In short, it always gives me hope, for which I am grateful. I just got an email from the American Society of Journalists and Authors, asking me to participate in a survey with the Dart Center for Journalism andTrauma. It seems “[l]ittle is known about the specific hazards encountered by working journalists.”
Indeed. It's tough enough covering local politics, cultural genocide, increasing militarism, environmental destruction and the teeter-tottering of a corrupt and dysfunctional system, while making enemies along the way. I can't even imagine throwing physical violence into the mix. But the hardest part is knowing that a lot of people just don't want to hear anything they deem “negative,” or they want it sugar-coated, or in small, occasional doses that are easy to swallow — and ignore.
Yet somehow, this information does percolate through, and it's changing people's views. In a forward to “Censored 2013: The Top Censored Stories and Media Analysis of 2011-2012,” Dr. Nafeez Mosaddeq Ahmed writes:
“The majority of people now hold views about Western governments and the nature of power that would have made them social pariahs 10 or 20 years ago.
“In other words, he continues, there has been a massive popular shift in public opinion toward a progressive critique of the current political economic system.”
As NewsReview.com notes, in its lead-up to Project Censored's 10 most underreported stories of the year, "There may be hope after all." So what were the important stories that got so little attention? Continued assault on civil liberties; oceans in peril; U.S. deaths from Fukushima nuclear disaster; FBI agents responsible for terrorists plots; Federal Reserve loaned trillions to major banks; small network of corporations run the global economy; the growing popularity of cooperative business models; NATO war crimes in Libya; prison slavery in the United States; and House Resolution 347 criminalizes protest.
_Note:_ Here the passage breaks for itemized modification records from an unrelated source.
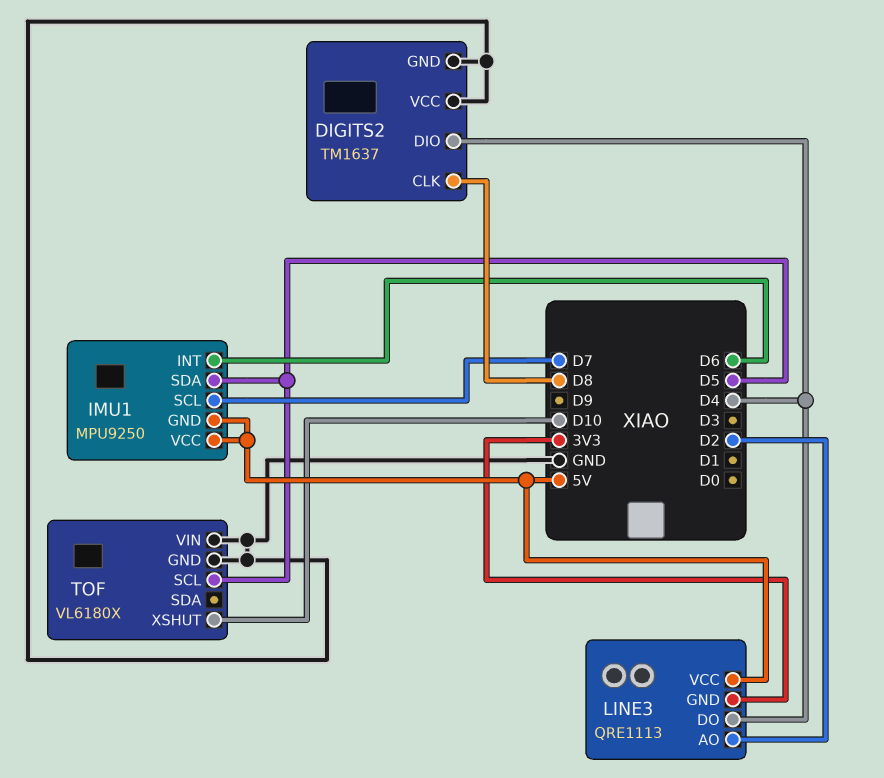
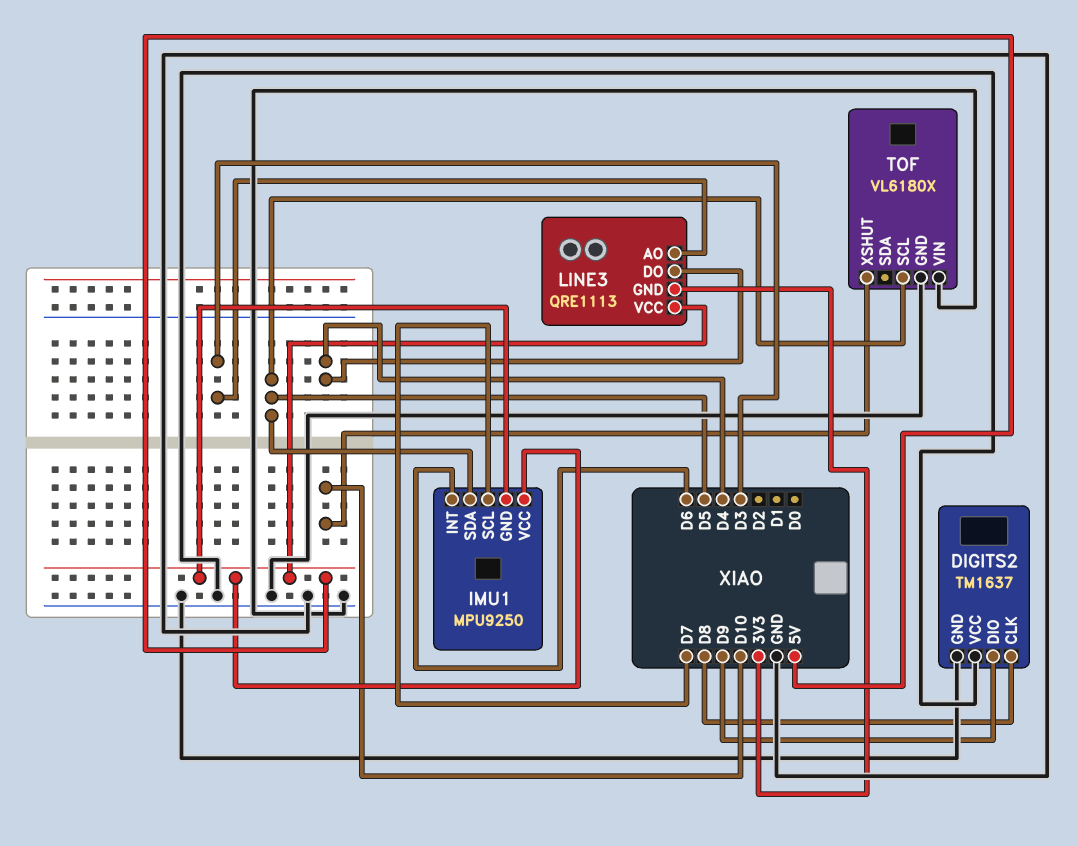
DIGITS2 pin DIO: D4 -> D9
LINE3 pin AO: D2 -> D3

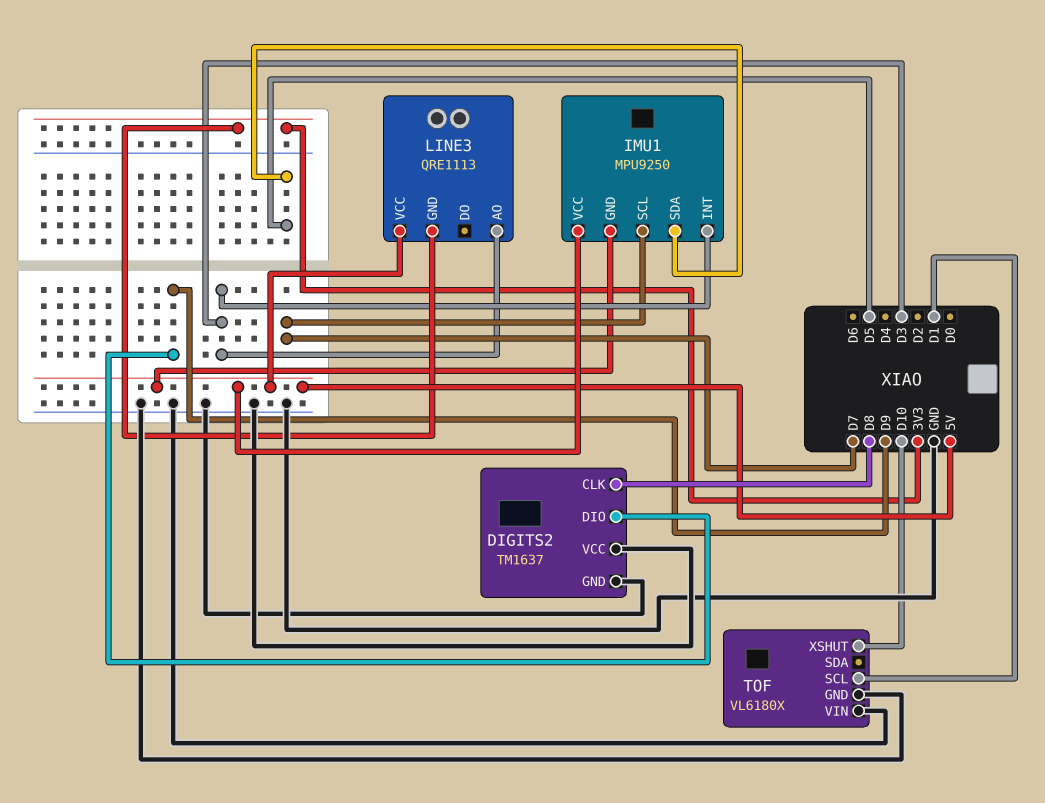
IMU1 pin INT: D6 -> D3
LINE3 pin DO: D4 -> none
TOF pin SCL: D5 -> D1

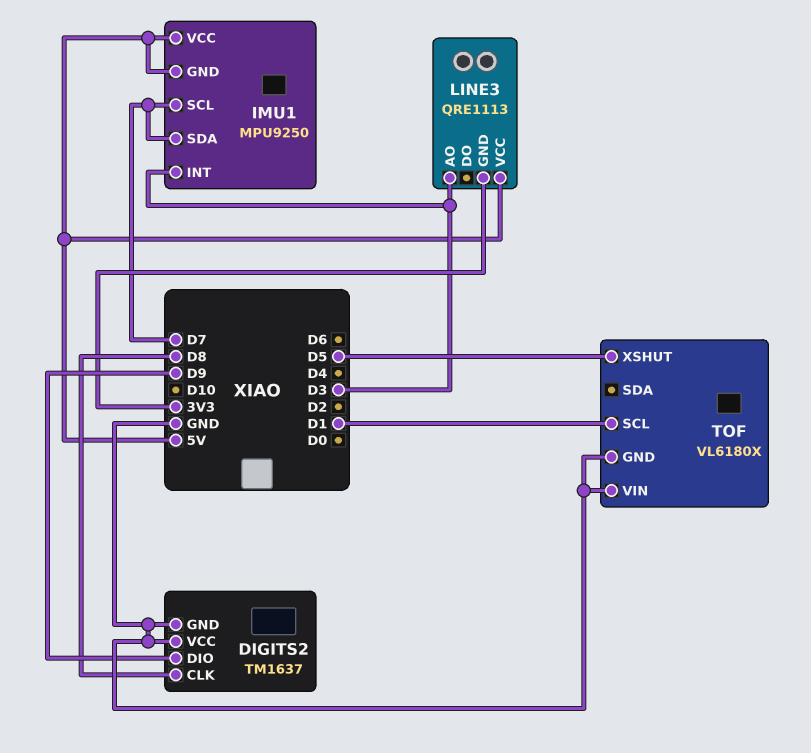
IMU1 pin SDA: D5 -> D7
TOF pin XSHUT: D10 -> D5

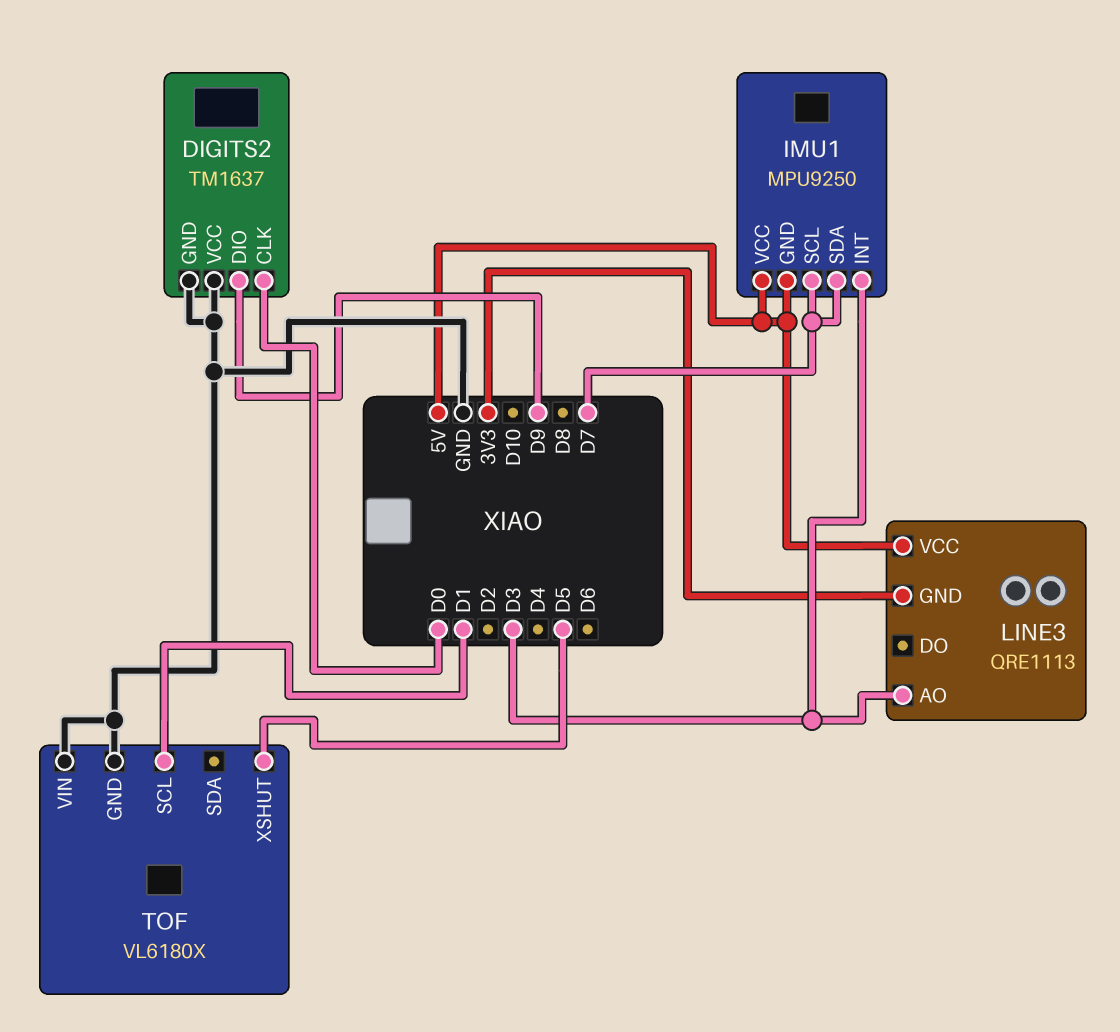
DIGITS2 pin CLK: D8 -> D0

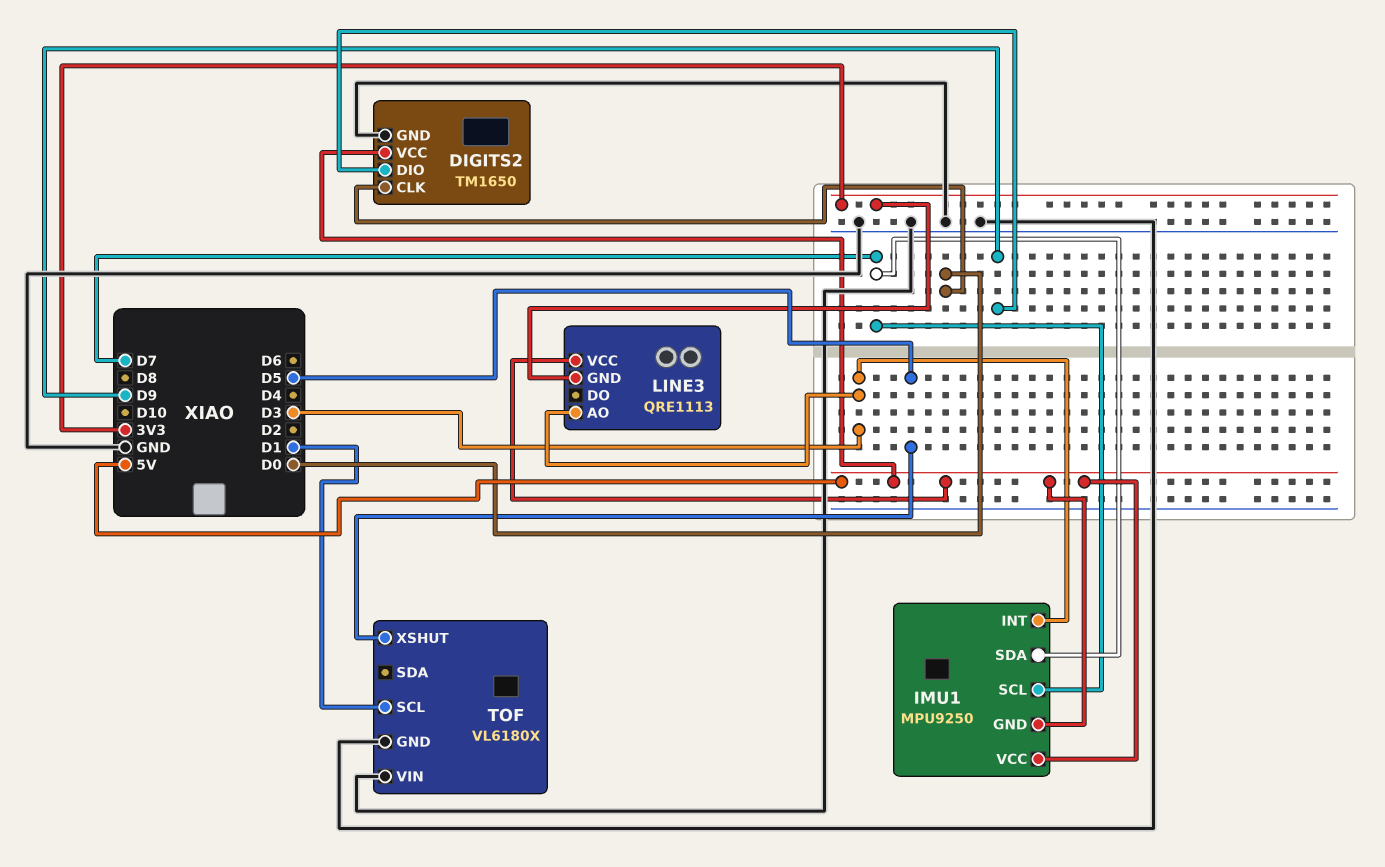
DIGITS2: TM1637 -> TM1650
DIGITS2 pin VCC: GND -> 5V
The prison slavery one was especially intriguing, because most of the stuff they make is for the Department of Defense. Gee, maybe that helps explain the record-high imprisonment rate in the U.S. Not to mention that more than 60 percent of the prisoners are people of color.....
Just a few things to think about as you cast your ballot. And now it's easier than ever, what with walk-in voting starting today at the county annex (next door to the historic county building) and continuing from 8 a.m. to 4 p.m. Mondays through Saturdays, up until Nov. 3.
I think just everybody is tired of the campaigning, which seems to have been endless, obscenely expensive, dirty and often vacuous this year. I especially liked Jon Letman's assessment, posted on Facebook:
Early voting begins in Hawaii today (thank God!). No matter who wins, soon we can get back to the urgent task of dominating the world and neglecting the planet.
Maybe one day they'll do away with ballots altogether, and candidates will pay to post their photos and a few pithy one-liners on Facebook. Whoever gets the most “likes” and “shares” wins. It may be the only way that Facebook, over-valued in more ways than one, will ever make money.
Speaking of Facebook, got a laugh out of this video, which like all good satire has enough kernels of truth to cause discomfort with the giggles. I especially liked the news crawlers.
And speaking of truth, Democracy Now! reports today that retired CIA agent John Kiriakou, who publicly confirmed the torture of al-Qaeda operative Abu Zubaydah and spoke out against waterboarding, is set to plead guilty in court today to leaking classified information. “Kiriakou’s indictment earlier this year marked the latest in the Obama administration’s crackdown on government whistleblowers.”
Thank goodness some people are still willing to speak up, despite the personal cost.